U.S. LOSS A WIN FOR WOMEN'S HOCKEY.
WEST VALLEY CITY, Utah - Angela Ruggiero said there would be a moment, a scene for the U.S. women's hockey team that would define her sport the way Brandi Chastain did for women's soccer.
Ruggiero, the gritty defenseman on the U.S. team by way of Simi Valley and Harvard University, remembered the day three years ago Chastain threw off her top in front of 75,000 fans and brought soccer into the mainstream.
What Ruggiero forgot was that women's soccer hasn't been seen since Chastain graced the cover of Time magazine. Women's hockey needs to learn that lesson.
On the day Sarah Hughes won gold in women's figure skating there wasn't much room left for hockey on the ice. The U.S. women lost the gold to Canada on Thursday, and it was the best thing that could happen to the sport.

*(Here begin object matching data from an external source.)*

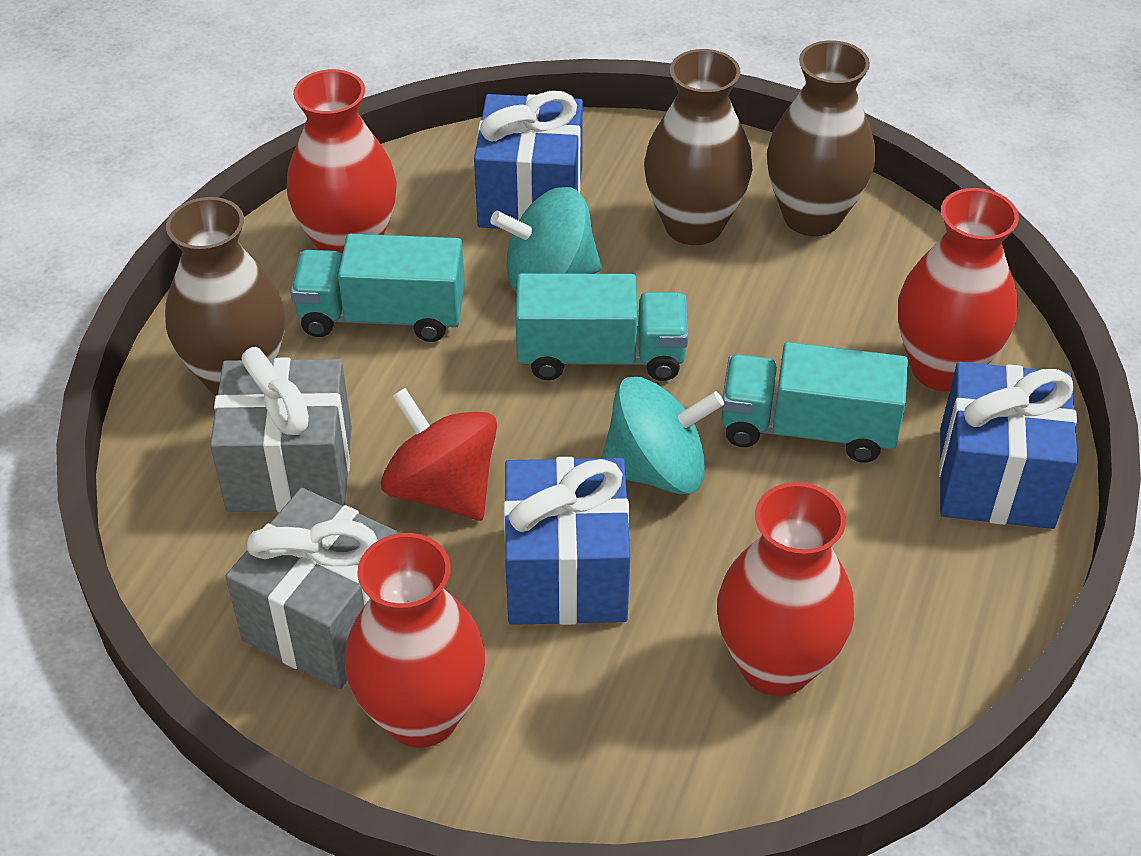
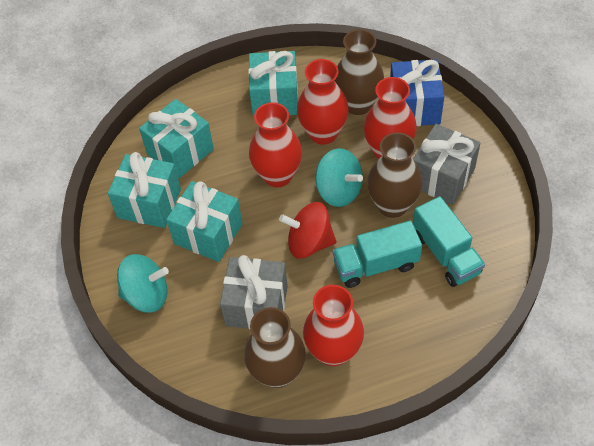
blue gift: 3 -> 1
turquoise gift: 0 -> 4
turquoise truck: 3 -> 2

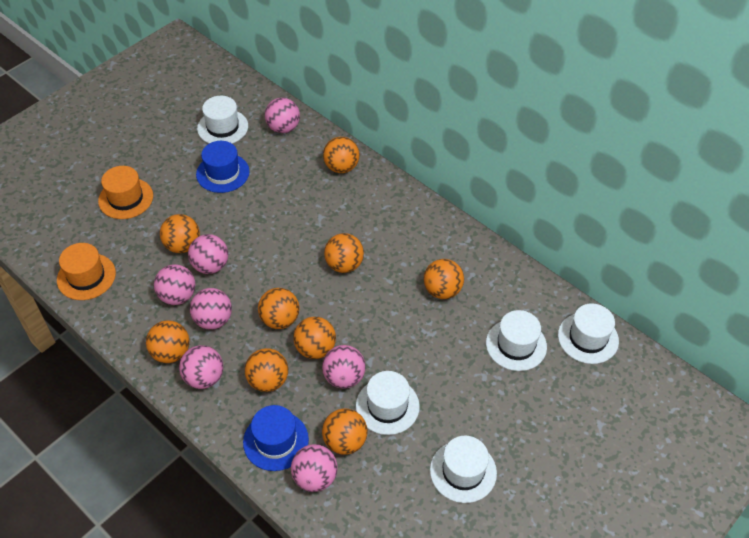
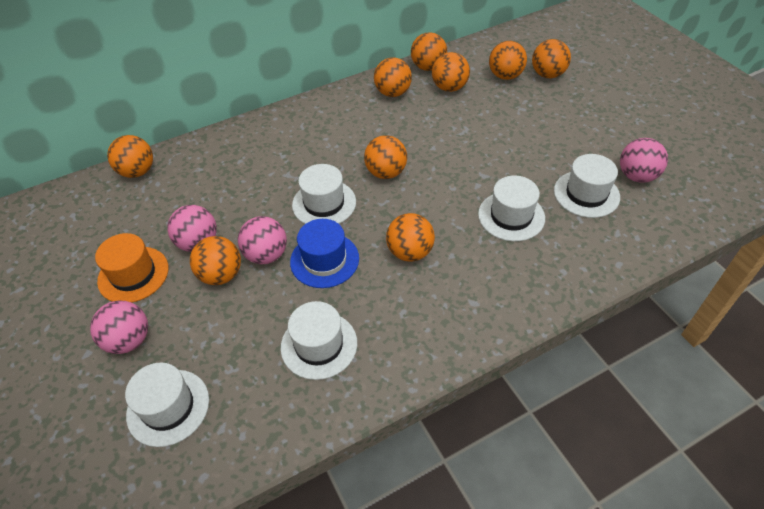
blue hat: 2 -> 1
orange hat: 2 -> 1
pink ball: 7 -> 4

The building of women's hockey will be a slow process. A victory would have meant a little chest thumping. And turning off the TV.
The U.S. women's team wasn't the '27 Yankees. It was better. It was 35-0 entering the game, including 8-0 against Canada. By the way, when is NBC going to start showing ``The West Wing'' again?
Such dominance leads only to greater ambivalence for a sport people don't fully understand.
Winning the gold certainly would have spawned a professional league the way the women's World Cup victory did three years ago. It would die quickly and confirm to the radio sports-talk crowd that there is no place for women on hockey skates.
What would be good is if a handful of little girls ask their parents to take them to Iceoplex this weekend to see what all the fuss is about.
Women's hockey does not need a TV contract. It needs pick-up games on Tuesday and Thursday nights. It needs to show sequins are not standard equipment in ice skating. It needs to show fans that they can play this sport cleanly and safely. When the bully doesn't always win, you win fans for life.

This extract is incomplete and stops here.